In agreement with the current findings, a recent meta-analysis also reported that abnormal values of the indicated parameters could mirror a picture of liver impairment in patients who develop the severe form of the disease (23). Pearson’s correlation analysis also revealed that there was a correlation between alterations in all of these parameters; however, a significant correlation exists only between the alterations in ALT and Bili, and Bili and Alb.

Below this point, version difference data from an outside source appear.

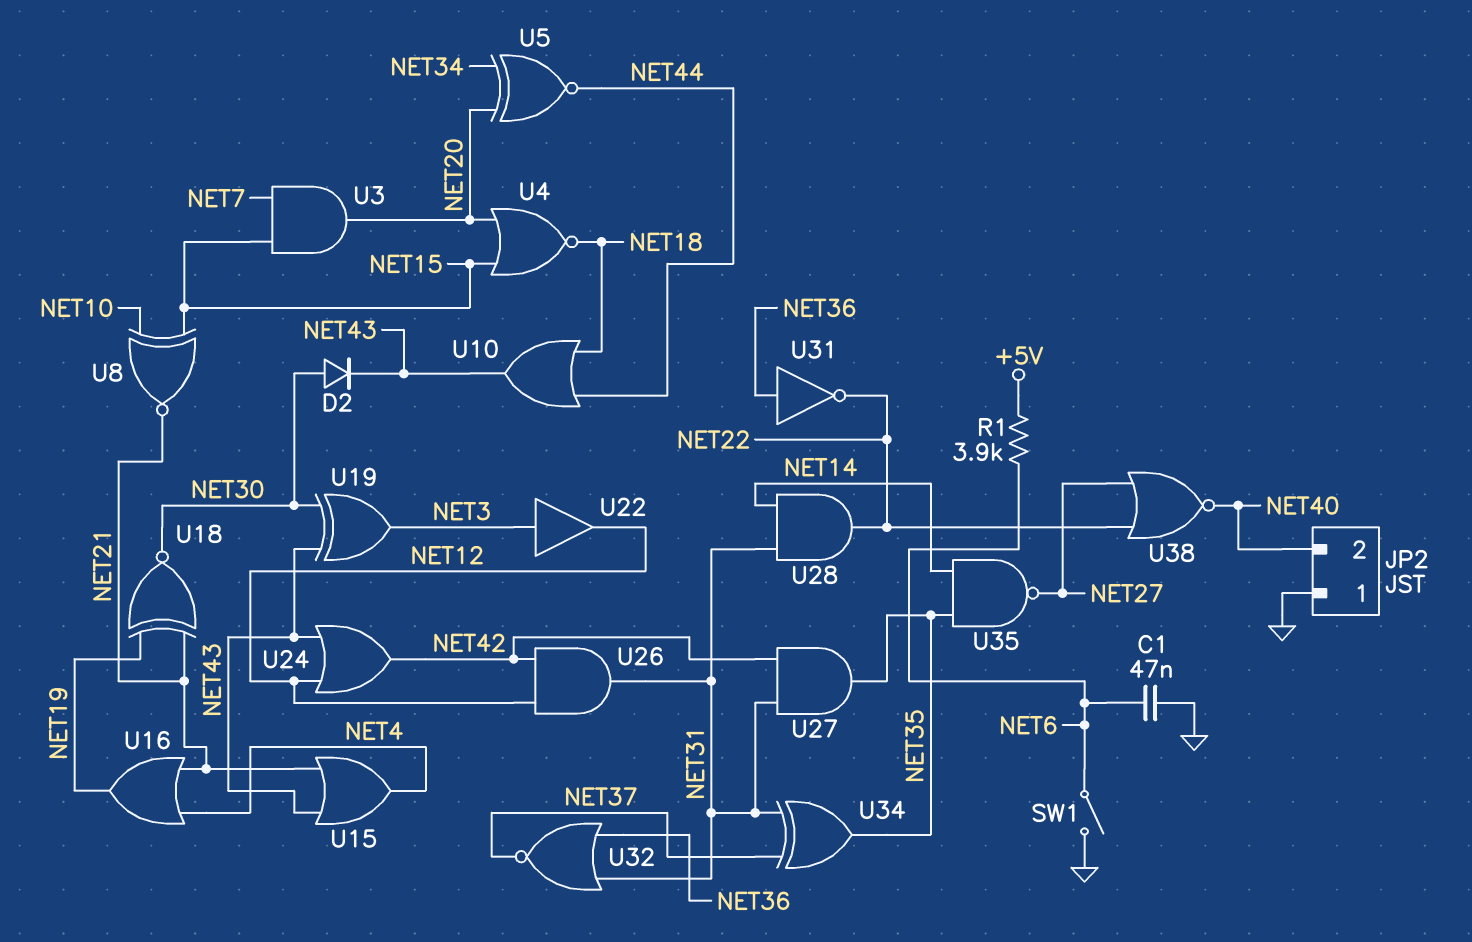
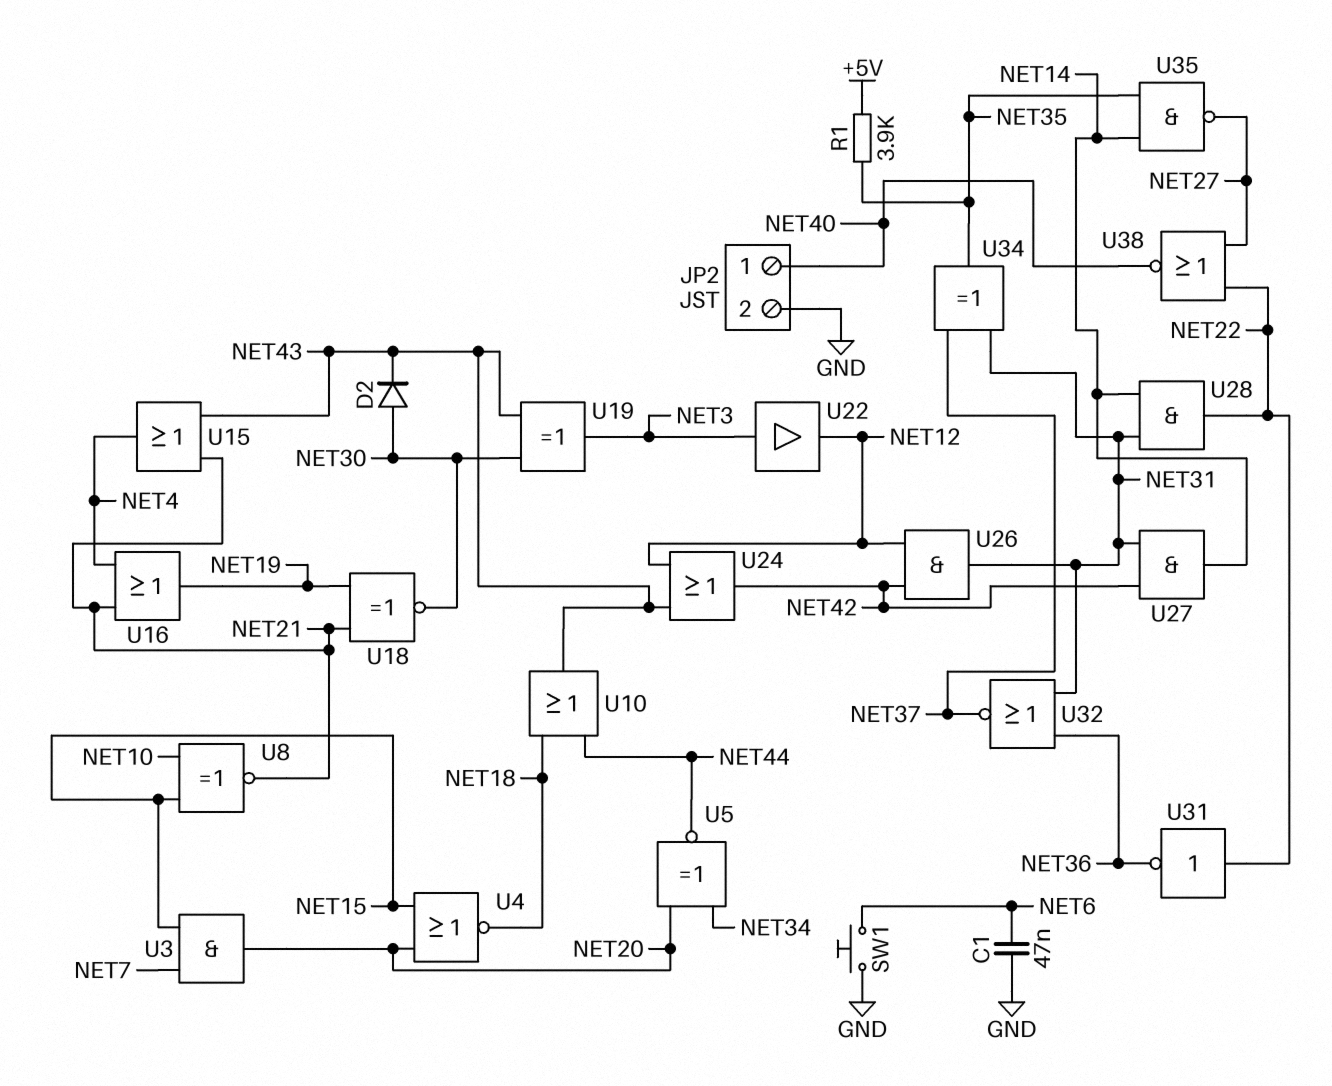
JP2 pin 1: GND -> NET40
JP2 pin 2: NET40 -> GND
R1: 3.9k (+5V, NET6) -> 3.9k (+5V, NET35)
SW1: switch (GND, NET6) -> button (GND, NET6)
U27: AND (in NET31, in NET42, out NET35) -> AND (in NET31, in NET42, out NET14)
U31: NOT (in NET36, out NET22) -> NOT (in NET22, out NET36)

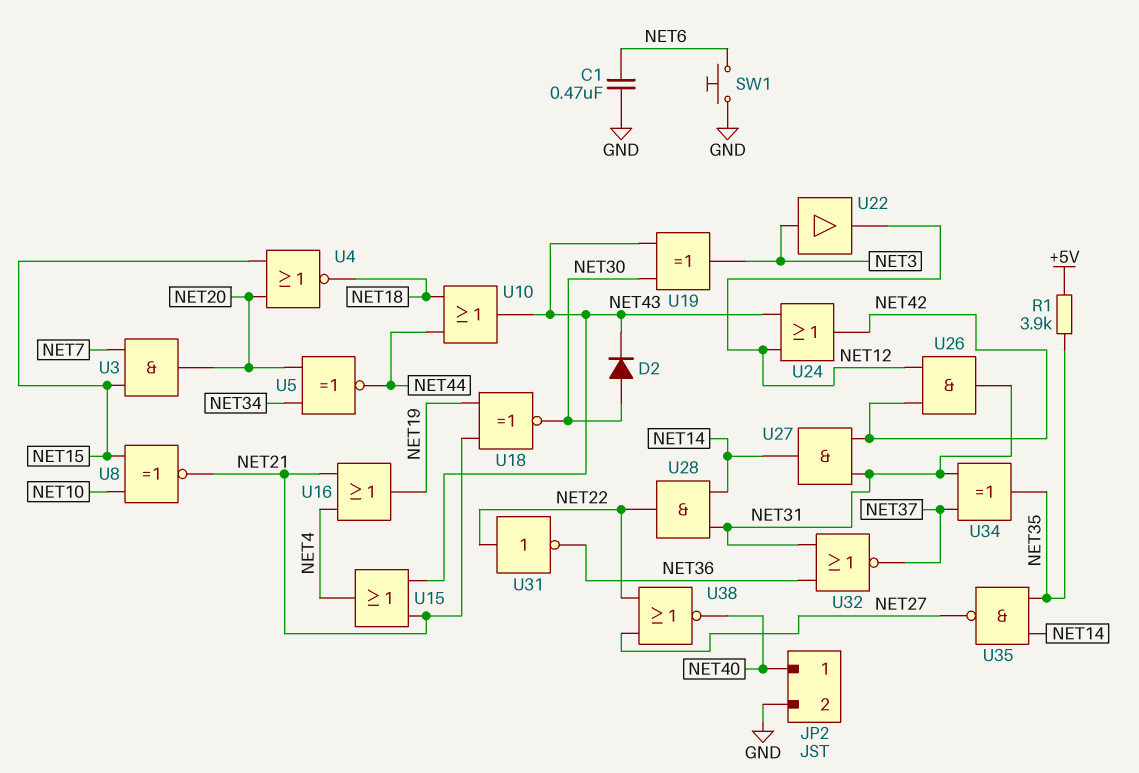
C1: 47nF (GND, NET6) -> 470nF (GND, NET6)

By and large, the present study highlights that careful scrutiny of liver-related laboratory examinations retains a specific clinical significance in this infection, and abnormality in these parameters seemingly contributes to reflect the progression of COVID-19 toward an unfavorable outcome; however, future research shall be planned to provide new clues and data both to confirm the current data and to identify other biomarkers of poor outcomes in this disease.
Acknowledgment
The authors would like to thank Shahid Beheshti University of Medical Sciences for supporting and funding this study (Grant No.: 24332).
Conflict of interests
The authors declare that they have no conflict of interest.